Crystallinity refers to the abundance and types of phenocrysts (crystals that grow in magma before it erupts to the surface) and micro-phenocrysts (minute crystals that grow in a lava flow as it advances and cools) in lava.

Olivine, the first mineral to grow in magma as it rises into Kilauea’s summit reservoir system, crystallizes at a temperature below 1215°C. At lower temperatures, below 1150°C, the minerals pyroxene and plagioclase also crystallize along with olivine.

When lava is erupted, micro-phenocrysts of plagioclase and pyroxene form within the molten rock as it flows over the ground and cools. As crystallinity increases, the flow becomes more viscous and eventually stalls and solidifies.

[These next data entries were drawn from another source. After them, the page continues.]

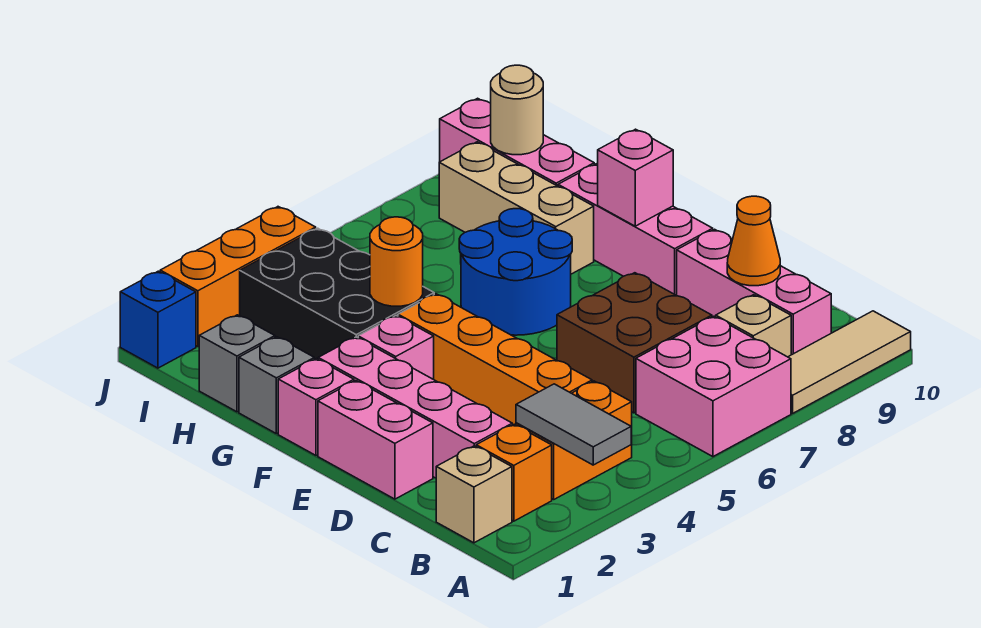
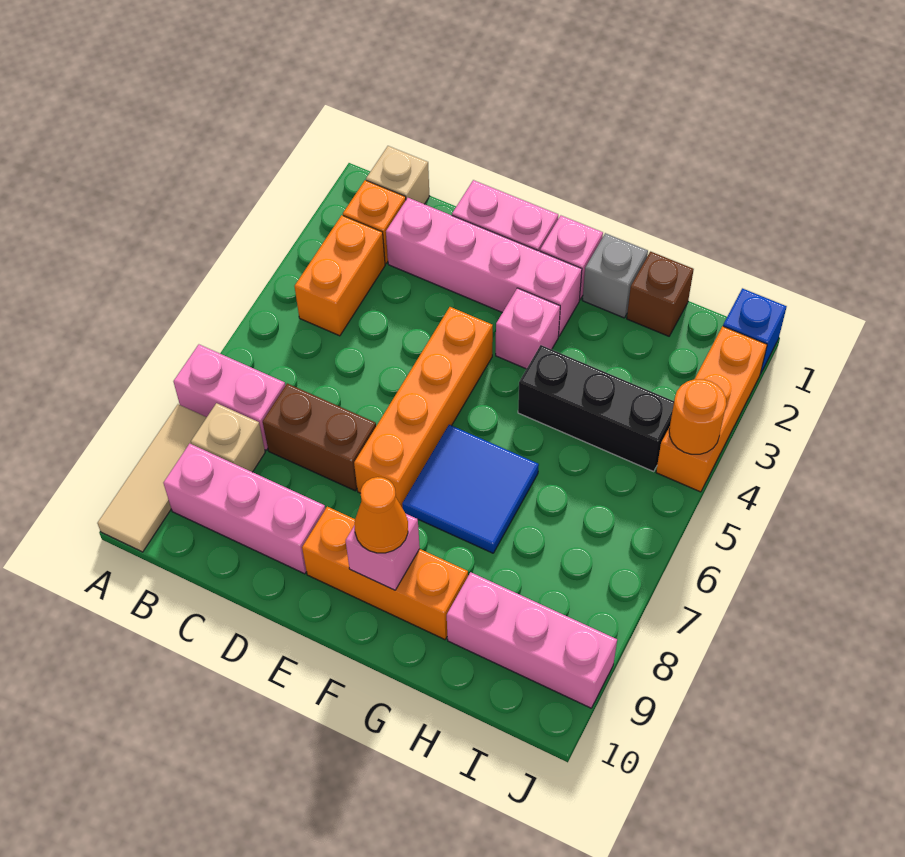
grey tile A3:B3 level 2 -> none
pink brick A6:B7 level 1 -> pink brick A7:B7 level 1
orange brick C4:F4 level 1 -> orange brick E4:E7 level 1
brown brick C6:D7 level 1 -> brown brick C7:D7 level 1
orange cone C9 level 2 -> orange cone F9 level 3
pink brick E9:G9 level 1 -> orange brick E9:G9 level 1
blue round brick F6:G7 level 1 -> blue tile F6:G7 level 1
black brick G3:I4 level 1 -> black brick G4:I4 level 1
orange round brick G4 level 2 -> orange round brick J4 level 2
tan brick G8:I8 level 1 -> none
grey brick H1 level 1 -> brown brick H1 level 1
tan round brick I9 level 2 -> none

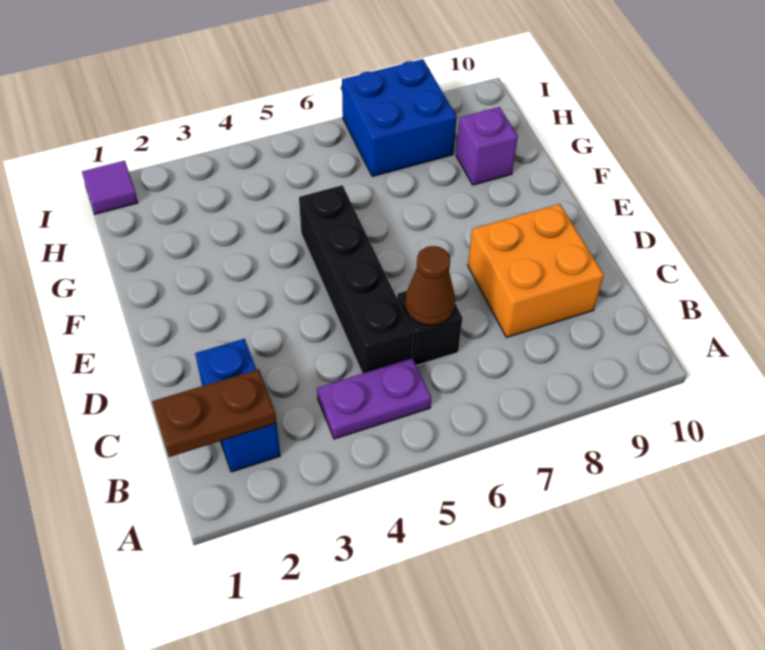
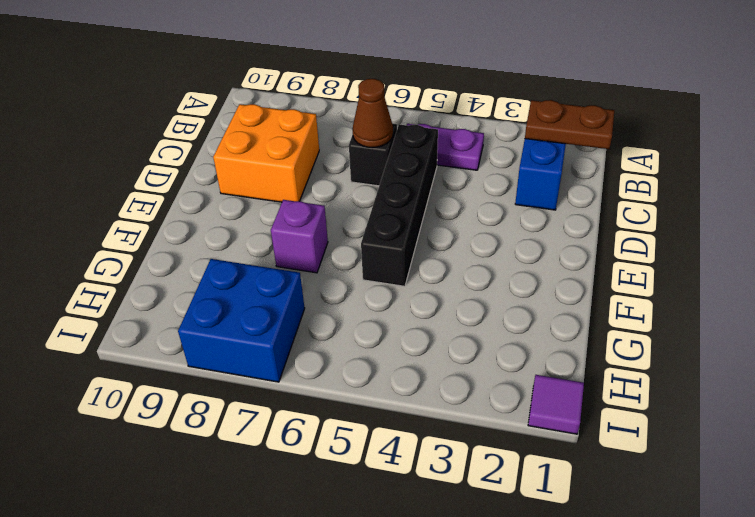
purple brick G9 level 1 -> purple brick F7 level 1

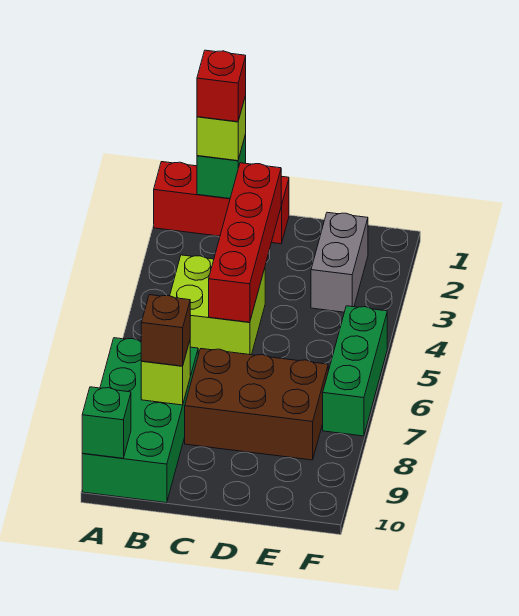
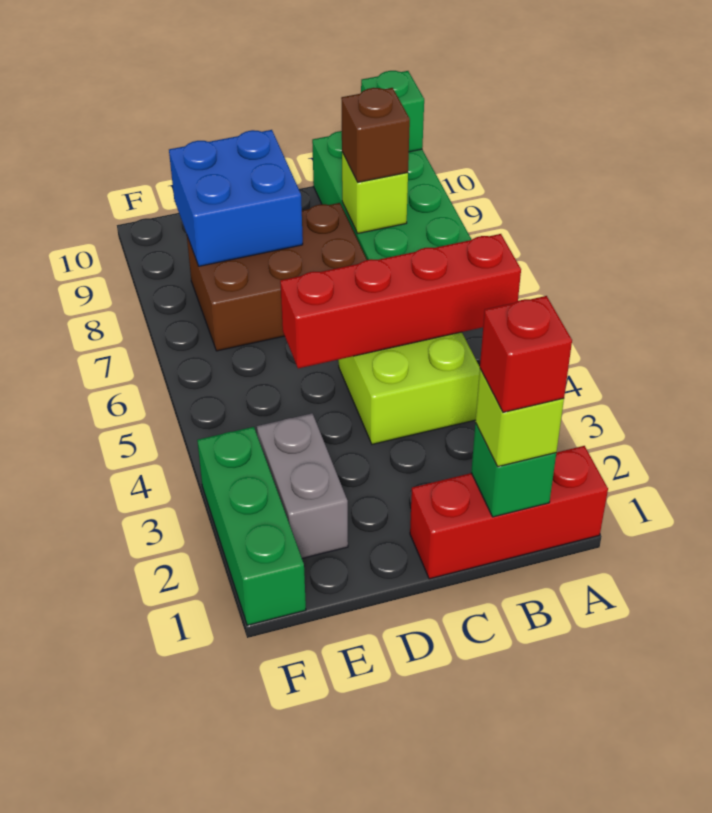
red brick C2:C5 level 2 -> red brick A5:D5 level 2
none -> blue brick D8:E9 level 2
green brick F5:F7 level 1 -> green brick F1:F3 level 1

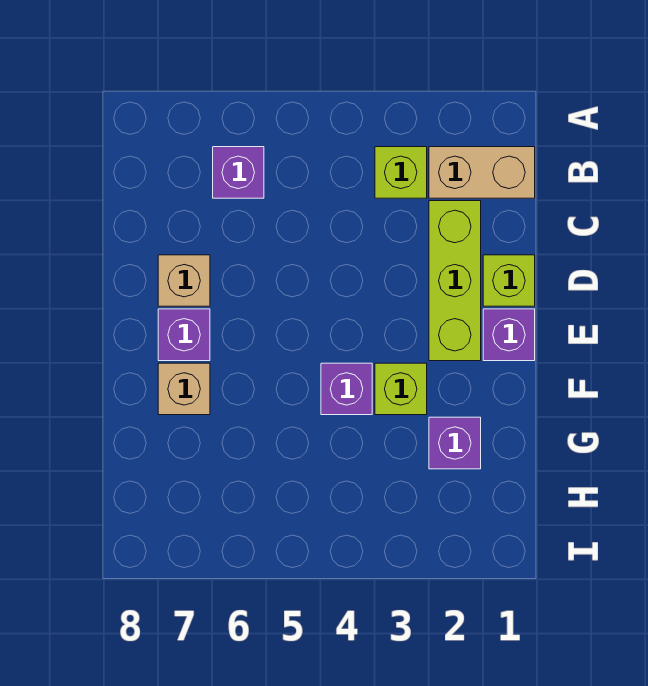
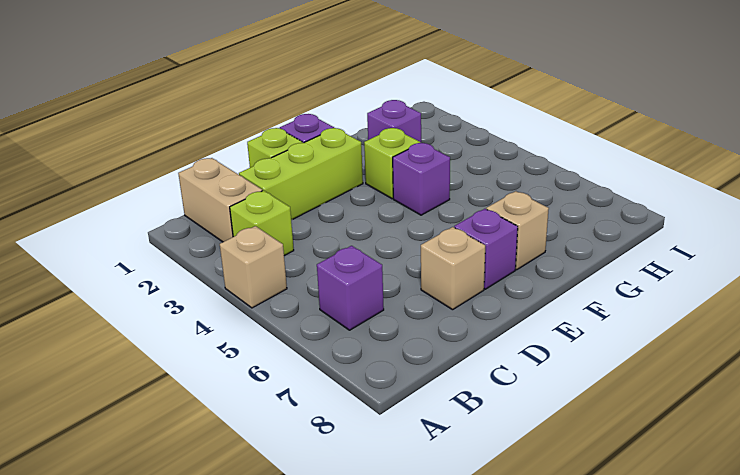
none -> tan brick A4 level 1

From 1986 to 1992, lava flows were erupted from Kupaianaha, an active vent less than 12 km from Kalapana. During that time, eruption temperatures ranged from 1155 to 1170°C and the lava contained few olivine crystals, about 1 mm in size.

Lava tubes from Kupaianaha carried lava down the steep southern flank of Kilauea. These tubes enabled efficient delivery of 300,000–400,000 cubic metres of lava per day to the coastal plain at temperatures of 1145–1160°C. At those temperatures, the tube-fed flows that reached Kalapana were still relatively fluid and crystal-poor. This resulted in the fast-moving pahoehoe flows that quickly spread through Kalapana and covered the black sand beach at Kaimu Bay in 1990.

In contrast, the June 27th lava flows erupted from the northeast flank of Pu’uO’o are moving down the crest of Kilauea’s East Rift Zone toward Pahoa, more than 20 km away. Since 2011, eruption rates have been estimated at about 175,000 cubic metres per day, the lowest sustained rate in over 30 years of eruption, and the eruption temperatures have been 1140–1145°C.

The June 27th lava flows contain a mix of olivine, plagioclase, and pyroxene phenocrysts, often as crystal clusters 1–5mm in size. In contrast, the higher temperature Kalapana flows contained only olivine phenocrysts.

Despite its cooler temperatures and lower eruption rates, the June 27th lava flow travelled nearly twice the distance of the 1986 and 1990 Kalapana flows. But, the Kalapana flows were cut short when they flowed into the ocean, so how much farther they could have travelled is not known.

As with the abrupt termination of the 1986 Kalapana-bound flows, the leading edge of the June 27th  flow stagnated when lava was tapped to supply pahoehoe breakouts at higher elevations near Pu’uO’o. The relative contribution of lava temperature, crystallinity, eruption rate, and topography to this stagnation is now the subject of ongoing research. Whether additional lava will advance farther than the distance the June 27th flow has already reached remains to be seen.

Based on HVO’s recent analyses of the June 27th lava flow, current eruption conditions do not favour a Kalapana-like scenario. However, one must keep in mind that eruption conditions—for instance, eruption rate, lava temperature, and vent location—can change unexpectedly.  Because of this, HVO continues to closely monitor Kilauea and will notify the public of any significant changes in the eruption.